The process of testing it will consist, not in examining the facts, in order to see how well they accord with the hypothesis, but on the contrary in examining such of the probable consequences of the hypothesis … which would be very unlikely or surprising in case the hypothesis were not true. (7.231)
When, however, we find that prediction after prediction, notwithstanding a preference for putting the most unlikely ones to the test, is verified by experiment,…we begin to accord to the hypothesis a standing among scientific results.
This sort of inference it is, from experiments testing predictions based on a hypothesis, that is alone properly entitled to be called induction. (7.206)
While these and other passages are redolent of Popper, Peirce differs from Popper in crucial ways. Peirce, unlike Popper, is primarily interested not in falsifying claims but in the positive pieces of information provided by tests, with “the corrections called for by the experiment” and with the hypotheses, modified or not, that manage to pass severe tests. For Popper, even if a hypothesis is highly corroborated (by his lights), he regards this as at most a report of the hypothesis’ past performance and denies it affords positive evidence for its correctness or reliability. Further, Popper denies that he could vouch for the reliability of the method he recommends as “most rational”—conjecture and refutation. Indeed, Popper’s requirements for a highly corroborated hypothesis are not sufficient for ensuring severity in Peirce’s sense (Mayo 1996, 2003, 2005). Where Popper recoils from even speaking of warranted inductions, Peirce conceives of a proper inductive inference as what had passed a severe test—one which would, with high probability, have detected an error if present.
In Peirce’s inductive philosophy, we have evidence for inductively inferring a claim or hypothesis H when not only does H “accord with” the data x; but also, so good an accordance would very probably not have resulted, were H not true. In other words, we may inductively infer H when it has withstood a test of experiment that it would not have withstood, or withstood so well, were H not true (or were a specific flaw present). This can be encapsulated in the following severity requirement for an experimental test procedure, ET, and data set x.
Hypothesis H passes a severe test with x iff (firstly) x accords with H and (secondly) the experimental test procedure ET would, with very high probability, have signaled the presence of an error were there a discordancy between what H asserts and what is correct (i.e., were H false).
The test would “have signaled an error” by having produced results less accordant with H than what the test yielded. Thus, we may inductively infer H when (and only when) H has withstood a test with high error detecting capacity, the higher this probative capacity, the more severely H has passed. What is assessed (quantitatively or qualitatively) is not the amount of support for H but the probative capacity of the test of experiment ET (with regard to those errors that an inference to H is declaring to be absent)……….

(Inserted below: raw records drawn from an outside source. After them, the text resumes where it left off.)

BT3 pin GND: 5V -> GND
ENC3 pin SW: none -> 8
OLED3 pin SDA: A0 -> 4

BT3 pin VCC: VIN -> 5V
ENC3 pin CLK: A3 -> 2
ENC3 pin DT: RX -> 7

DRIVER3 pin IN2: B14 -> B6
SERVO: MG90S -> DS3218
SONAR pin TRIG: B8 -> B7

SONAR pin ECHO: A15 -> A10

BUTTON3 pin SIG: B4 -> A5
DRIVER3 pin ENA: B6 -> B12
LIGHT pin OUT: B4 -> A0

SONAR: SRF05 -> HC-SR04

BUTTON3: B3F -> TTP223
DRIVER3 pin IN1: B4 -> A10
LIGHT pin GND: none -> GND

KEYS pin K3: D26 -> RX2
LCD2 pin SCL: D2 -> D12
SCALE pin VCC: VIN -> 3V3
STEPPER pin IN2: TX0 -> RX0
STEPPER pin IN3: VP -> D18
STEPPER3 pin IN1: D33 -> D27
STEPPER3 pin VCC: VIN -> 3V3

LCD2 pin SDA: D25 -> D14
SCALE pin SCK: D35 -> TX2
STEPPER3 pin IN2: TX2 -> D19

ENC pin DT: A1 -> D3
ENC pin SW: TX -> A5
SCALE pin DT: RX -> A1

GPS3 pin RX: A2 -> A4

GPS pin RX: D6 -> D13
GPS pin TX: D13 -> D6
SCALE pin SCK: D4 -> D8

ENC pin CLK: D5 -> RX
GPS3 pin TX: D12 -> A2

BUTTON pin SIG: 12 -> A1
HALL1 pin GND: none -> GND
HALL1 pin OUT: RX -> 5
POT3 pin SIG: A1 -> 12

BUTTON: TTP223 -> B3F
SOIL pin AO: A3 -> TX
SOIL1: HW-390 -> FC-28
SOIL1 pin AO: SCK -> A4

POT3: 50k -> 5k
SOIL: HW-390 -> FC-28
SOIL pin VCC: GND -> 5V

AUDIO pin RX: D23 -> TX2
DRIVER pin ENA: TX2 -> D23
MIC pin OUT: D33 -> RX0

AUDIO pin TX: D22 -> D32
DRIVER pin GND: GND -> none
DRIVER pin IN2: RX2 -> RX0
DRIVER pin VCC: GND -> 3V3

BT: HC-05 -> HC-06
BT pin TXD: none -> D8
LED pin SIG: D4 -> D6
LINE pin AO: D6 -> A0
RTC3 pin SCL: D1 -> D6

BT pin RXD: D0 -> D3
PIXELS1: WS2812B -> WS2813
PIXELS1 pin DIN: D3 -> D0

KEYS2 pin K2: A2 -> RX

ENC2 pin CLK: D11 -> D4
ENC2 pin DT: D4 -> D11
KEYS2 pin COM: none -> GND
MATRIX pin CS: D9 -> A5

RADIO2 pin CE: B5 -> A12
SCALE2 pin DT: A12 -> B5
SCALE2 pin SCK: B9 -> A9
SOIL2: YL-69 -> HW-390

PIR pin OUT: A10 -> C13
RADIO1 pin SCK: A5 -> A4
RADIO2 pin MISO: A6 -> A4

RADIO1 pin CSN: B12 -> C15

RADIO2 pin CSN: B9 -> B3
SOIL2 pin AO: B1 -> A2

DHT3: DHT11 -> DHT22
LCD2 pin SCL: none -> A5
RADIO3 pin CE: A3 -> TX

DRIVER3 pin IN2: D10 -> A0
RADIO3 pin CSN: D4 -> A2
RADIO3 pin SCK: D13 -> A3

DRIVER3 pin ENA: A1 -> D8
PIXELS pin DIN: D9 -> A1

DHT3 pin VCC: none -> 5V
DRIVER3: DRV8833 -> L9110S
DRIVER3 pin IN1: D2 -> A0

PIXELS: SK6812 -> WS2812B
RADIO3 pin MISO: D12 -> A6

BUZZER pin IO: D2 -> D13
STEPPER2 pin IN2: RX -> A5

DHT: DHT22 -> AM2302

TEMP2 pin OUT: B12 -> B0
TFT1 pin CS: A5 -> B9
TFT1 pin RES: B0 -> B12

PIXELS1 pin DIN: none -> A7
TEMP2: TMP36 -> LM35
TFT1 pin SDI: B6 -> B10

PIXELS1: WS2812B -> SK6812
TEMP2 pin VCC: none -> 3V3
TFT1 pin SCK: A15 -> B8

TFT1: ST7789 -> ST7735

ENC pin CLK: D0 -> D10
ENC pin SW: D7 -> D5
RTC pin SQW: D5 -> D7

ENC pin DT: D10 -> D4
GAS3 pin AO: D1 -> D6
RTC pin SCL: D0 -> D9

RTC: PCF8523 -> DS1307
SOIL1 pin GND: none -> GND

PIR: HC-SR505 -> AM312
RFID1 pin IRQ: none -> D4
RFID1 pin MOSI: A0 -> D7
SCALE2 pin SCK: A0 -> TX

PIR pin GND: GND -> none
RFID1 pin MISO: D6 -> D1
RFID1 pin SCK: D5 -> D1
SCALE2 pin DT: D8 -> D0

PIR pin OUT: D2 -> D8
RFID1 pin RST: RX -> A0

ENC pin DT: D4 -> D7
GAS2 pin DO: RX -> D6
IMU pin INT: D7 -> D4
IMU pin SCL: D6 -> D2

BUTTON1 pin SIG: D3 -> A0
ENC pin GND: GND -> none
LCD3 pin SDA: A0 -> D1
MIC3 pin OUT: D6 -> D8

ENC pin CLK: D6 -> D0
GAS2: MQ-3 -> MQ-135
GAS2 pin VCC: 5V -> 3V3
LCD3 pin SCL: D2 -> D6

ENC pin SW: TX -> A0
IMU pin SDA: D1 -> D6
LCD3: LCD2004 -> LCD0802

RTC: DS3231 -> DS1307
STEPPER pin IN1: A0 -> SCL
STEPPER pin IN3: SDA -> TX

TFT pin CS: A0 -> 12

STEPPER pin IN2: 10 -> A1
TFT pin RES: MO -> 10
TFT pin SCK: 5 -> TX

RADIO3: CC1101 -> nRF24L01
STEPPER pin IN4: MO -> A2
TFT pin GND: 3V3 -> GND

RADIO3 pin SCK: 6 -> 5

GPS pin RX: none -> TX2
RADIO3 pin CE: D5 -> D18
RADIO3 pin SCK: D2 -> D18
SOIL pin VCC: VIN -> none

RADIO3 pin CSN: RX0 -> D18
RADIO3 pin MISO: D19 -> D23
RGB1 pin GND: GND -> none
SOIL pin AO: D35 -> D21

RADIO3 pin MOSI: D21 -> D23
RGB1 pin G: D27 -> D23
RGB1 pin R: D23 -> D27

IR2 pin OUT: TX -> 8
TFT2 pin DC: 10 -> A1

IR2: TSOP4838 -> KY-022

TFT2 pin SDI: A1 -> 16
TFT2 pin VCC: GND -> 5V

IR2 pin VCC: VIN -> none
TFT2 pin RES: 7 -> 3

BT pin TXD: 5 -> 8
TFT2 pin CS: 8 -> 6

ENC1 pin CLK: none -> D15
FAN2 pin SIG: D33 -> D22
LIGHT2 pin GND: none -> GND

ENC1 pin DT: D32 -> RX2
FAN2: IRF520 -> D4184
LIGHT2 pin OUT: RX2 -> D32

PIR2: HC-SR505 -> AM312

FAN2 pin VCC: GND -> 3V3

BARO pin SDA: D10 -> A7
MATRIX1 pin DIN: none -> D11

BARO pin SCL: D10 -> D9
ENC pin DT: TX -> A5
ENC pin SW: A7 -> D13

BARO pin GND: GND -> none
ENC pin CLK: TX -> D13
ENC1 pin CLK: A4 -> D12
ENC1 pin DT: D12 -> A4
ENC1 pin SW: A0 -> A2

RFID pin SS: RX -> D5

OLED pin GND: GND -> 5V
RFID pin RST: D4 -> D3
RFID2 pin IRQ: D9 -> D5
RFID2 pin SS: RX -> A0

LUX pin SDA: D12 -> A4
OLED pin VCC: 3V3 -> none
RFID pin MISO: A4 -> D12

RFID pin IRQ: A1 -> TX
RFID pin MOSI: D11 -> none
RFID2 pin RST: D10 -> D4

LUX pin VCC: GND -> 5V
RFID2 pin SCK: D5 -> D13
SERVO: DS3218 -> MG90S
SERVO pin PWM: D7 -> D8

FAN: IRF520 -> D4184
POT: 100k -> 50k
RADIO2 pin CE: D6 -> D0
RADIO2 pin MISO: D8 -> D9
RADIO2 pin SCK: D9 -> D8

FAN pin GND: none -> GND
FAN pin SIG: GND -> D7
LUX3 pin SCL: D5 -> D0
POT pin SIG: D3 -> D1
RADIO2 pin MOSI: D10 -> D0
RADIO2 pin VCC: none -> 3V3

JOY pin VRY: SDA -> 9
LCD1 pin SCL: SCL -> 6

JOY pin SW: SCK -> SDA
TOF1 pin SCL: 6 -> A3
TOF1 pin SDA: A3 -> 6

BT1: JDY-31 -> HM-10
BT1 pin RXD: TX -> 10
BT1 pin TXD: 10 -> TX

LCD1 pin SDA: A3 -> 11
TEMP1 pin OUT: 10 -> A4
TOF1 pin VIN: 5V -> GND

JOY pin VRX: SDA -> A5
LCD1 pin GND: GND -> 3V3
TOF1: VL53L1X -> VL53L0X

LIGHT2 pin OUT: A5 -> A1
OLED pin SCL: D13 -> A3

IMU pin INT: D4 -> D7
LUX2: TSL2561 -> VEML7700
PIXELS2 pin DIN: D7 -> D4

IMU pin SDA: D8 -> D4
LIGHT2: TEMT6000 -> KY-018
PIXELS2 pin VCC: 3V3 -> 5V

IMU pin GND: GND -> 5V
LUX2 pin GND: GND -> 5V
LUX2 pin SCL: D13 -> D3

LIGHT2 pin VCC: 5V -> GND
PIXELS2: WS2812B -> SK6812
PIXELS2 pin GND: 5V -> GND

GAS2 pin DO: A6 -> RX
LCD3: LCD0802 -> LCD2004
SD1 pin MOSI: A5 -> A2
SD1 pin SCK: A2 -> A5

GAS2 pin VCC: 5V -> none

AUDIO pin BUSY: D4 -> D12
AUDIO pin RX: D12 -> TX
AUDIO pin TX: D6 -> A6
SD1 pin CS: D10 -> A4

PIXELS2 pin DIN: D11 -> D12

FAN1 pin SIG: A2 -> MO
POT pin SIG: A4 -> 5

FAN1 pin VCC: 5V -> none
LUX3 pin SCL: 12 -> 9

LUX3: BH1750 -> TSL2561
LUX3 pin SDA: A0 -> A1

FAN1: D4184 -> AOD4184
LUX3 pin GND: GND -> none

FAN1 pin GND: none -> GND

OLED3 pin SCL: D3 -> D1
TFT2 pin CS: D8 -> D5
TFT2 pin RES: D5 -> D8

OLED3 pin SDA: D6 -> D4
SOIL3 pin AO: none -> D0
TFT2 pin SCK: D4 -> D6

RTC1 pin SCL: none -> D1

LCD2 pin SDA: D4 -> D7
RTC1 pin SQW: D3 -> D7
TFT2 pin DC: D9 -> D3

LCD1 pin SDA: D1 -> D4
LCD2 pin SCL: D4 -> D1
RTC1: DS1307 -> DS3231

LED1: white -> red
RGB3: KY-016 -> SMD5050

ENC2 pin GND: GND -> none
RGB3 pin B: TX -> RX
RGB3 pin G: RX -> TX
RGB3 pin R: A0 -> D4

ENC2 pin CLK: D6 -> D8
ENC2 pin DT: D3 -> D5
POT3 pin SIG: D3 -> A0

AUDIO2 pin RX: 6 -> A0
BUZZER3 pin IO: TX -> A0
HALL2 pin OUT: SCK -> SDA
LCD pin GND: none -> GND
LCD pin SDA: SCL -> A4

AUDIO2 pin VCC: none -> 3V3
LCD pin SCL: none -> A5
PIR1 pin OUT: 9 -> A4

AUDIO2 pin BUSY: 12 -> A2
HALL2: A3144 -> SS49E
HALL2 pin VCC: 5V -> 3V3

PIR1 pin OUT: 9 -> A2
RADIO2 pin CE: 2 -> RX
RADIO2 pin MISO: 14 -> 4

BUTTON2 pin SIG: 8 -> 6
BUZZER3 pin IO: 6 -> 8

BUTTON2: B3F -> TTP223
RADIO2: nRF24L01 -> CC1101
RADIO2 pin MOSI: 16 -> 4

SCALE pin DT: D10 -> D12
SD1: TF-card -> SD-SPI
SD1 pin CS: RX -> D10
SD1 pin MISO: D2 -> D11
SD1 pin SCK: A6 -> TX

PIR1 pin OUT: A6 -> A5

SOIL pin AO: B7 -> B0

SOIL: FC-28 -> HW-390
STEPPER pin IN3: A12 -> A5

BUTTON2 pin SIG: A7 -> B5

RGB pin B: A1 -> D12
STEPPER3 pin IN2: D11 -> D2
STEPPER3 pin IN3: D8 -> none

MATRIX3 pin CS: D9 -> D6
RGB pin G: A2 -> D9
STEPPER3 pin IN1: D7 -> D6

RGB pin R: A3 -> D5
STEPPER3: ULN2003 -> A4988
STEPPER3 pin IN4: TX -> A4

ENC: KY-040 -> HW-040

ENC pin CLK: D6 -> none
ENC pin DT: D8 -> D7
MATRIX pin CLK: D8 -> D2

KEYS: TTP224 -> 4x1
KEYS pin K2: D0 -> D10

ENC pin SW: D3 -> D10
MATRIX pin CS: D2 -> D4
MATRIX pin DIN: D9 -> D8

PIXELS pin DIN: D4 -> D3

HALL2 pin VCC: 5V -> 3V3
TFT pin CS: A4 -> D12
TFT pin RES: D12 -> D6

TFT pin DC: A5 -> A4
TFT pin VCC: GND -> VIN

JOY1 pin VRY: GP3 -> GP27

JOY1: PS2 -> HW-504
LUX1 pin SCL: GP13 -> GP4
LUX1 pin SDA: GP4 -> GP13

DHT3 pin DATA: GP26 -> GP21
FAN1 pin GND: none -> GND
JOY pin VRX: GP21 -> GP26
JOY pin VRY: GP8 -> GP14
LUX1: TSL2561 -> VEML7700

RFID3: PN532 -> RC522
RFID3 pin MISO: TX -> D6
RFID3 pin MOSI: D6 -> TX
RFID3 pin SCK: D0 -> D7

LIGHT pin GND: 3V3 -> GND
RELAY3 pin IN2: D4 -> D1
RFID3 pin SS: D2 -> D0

You can read the rest of Section 4 here here
5. The path from qualitative to quantitative induction
In my understanding of Peircean induction, the difference between qualitative and quantitative induction is really a matter of degree, according to whether their trustworthiness or severity is quantitatively or only qualitatively ascertainable. This reading not only neatly organizes Peirce’s typologies of the various types of induction, it underwrites the manner in which, within a given classification, Peirce further subdivides inductions by their “strength”.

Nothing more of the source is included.